The opportunity crystallized when regulatory clarity finally emerged. The U.S. Securities and Exchange Commission’s approval of spot Bitcoin ETFs in 2024 unlocked unprecedented institutional capital flows. Spot Bitcoin ETF assets have ballooned to over $158.6 billion, with BlackRock’s iShares Bitcoin Trust commanding $91 billion alone. This explosive growth has drawn competitors like Fidelity Investments, Grayscale, Ark & 21Shares, and Bitwise into the space—each seeking custody partners to manage assets and ensure regulatory compliance.

Citigroup’s Blockchain and Stablecoin Infrastructure Play

Citigroup isn’t entering the arena unprepared. The bank already operates a tokenized asset platform leveraging blockchain technology for seamless U.S. dollar settlements across major financial hubs—London, New York, and Hong Kong—with round-the-clock processing capability. This existing infrastructure positions Citi to scale into stablecoin payments and ETF custody with relative ease.

The bank’s crypto ambitions align with a broader institutional awakening. Bank of America, Morgan Stanley, JP Morgan, and Fiserv are all pursuing aggressive crypto expansion strategies, recognizing that regulatory tailwinds and landmark stablecoin legislation have normalized digital asset services within traditional banking.

Confronting the Custody Consolidation Challenge

Here’s where Citigroup faces its steepest climb: the ETF custody market remains heavily concentrated. Coinbase, the dominant U.S. crypto exchange, controls custodian relationships for over 80% of existing spot cryptocurrency ETFs. For Citi to gain meaningful market share, it will need to differentiate through superior infrastructure, regulatory credentials, and integration with its sprawling banking ecosystem.

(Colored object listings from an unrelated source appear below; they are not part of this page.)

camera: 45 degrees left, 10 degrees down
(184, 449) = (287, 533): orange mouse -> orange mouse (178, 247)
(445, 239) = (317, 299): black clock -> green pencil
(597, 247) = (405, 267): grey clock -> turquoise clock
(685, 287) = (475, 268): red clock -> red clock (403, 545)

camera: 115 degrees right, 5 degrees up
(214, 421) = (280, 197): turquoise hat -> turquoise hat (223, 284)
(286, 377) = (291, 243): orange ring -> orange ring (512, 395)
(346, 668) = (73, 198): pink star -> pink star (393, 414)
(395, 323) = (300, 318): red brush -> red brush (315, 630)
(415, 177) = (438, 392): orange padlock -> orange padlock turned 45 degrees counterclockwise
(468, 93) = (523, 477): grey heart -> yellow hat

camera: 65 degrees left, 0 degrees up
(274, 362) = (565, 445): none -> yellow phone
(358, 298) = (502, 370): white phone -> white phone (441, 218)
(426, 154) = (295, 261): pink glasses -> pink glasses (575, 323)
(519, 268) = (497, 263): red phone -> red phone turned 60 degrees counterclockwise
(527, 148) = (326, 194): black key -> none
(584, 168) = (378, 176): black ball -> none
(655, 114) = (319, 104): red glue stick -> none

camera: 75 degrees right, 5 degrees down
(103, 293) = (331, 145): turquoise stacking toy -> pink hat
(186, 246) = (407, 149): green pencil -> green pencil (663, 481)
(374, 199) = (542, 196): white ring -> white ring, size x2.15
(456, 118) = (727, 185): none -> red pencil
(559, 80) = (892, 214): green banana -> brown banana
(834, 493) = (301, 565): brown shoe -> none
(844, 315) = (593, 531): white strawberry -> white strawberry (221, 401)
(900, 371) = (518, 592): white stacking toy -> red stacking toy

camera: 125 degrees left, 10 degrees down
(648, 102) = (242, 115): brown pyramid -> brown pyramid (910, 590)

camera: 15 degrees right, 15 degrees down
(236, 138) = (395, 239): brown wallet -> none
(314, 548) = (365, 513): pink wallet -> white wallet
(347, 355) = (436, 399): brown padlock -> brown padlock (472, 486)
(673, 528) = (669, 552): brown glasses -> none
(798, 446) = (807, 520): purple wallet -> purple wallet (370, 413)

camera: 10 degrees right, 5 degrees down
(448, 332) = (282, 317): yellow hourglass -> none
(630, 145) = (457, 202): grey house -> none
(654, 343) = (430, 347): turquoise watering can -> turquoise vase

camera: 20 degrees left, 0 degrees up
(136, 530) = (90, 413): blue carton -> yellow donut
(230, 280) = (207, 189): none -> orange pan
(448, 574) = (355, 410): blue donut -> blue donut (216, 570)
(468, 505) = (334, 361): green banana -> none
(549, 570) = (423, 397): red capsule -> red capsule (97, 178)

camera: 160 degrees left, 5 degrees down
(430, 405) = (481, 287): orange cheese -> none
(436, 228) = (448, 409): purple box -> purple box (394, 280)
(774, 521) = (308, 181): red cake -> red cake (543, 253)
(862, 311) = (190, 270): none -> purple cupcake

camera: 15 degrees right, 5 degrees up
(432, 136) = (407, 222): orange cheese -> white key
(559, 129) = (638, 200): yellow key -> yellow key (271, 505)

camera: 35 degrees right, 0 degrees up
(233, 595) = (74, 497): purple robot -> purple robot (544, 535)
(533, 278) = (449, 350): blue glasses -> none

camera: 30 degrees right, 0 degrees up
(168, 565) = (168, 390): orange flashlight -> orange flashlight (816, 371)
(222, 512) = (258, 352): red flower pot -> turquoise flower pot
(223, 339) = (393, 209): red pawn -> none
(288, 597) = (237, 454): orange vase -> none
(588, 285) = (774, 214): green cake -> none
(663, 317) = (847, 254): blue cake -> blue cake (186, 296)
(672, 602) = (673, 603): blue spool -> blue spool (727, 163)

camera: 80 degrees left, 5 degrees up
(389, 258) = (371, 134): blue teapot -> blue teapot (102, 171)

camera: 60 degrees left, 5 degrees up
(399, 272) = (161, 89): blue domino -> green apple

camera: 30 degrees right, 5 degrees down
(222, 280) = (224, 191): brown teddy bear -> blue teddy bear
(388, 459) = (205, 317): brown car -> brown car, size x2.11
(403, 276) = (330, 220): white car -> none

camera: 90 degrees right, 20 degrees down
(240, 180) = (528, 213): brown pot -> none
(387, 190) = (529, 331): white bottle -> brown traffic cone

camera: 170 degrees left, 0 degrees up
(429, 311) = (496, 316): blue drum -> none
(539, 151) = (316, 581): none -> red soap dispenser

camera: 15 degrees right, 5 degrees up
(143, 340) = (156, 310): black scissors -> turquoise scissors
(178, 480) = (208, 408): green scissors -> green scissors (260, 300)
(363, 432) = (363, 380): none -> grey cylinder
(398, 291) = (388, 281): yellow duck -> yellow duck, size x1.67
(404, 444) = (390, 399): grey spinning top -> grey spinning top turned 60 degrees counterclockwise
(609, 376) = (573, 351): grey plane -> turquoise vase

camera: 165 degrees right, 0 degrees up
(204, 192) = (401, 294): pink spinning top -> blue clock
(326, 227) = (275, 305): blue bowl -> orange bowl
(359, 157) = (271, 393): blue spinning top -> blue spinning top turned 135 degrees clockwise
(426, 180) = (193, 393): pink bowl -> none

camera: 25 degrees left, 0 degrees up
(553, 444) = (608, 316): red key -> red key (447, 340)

The regulatory environment itself has become Citi’s greatest asset. Significant stablecoin legislation and updated banking guidelines have legitimized crypto services at the institutional level, creating an opening for traditional custodians to compete against specialized crypto exchanges. Whether Citigroup can convert this regulatory advantage into market penetration remains the critical question as blockchain-based ETFs continue their meteoric rise.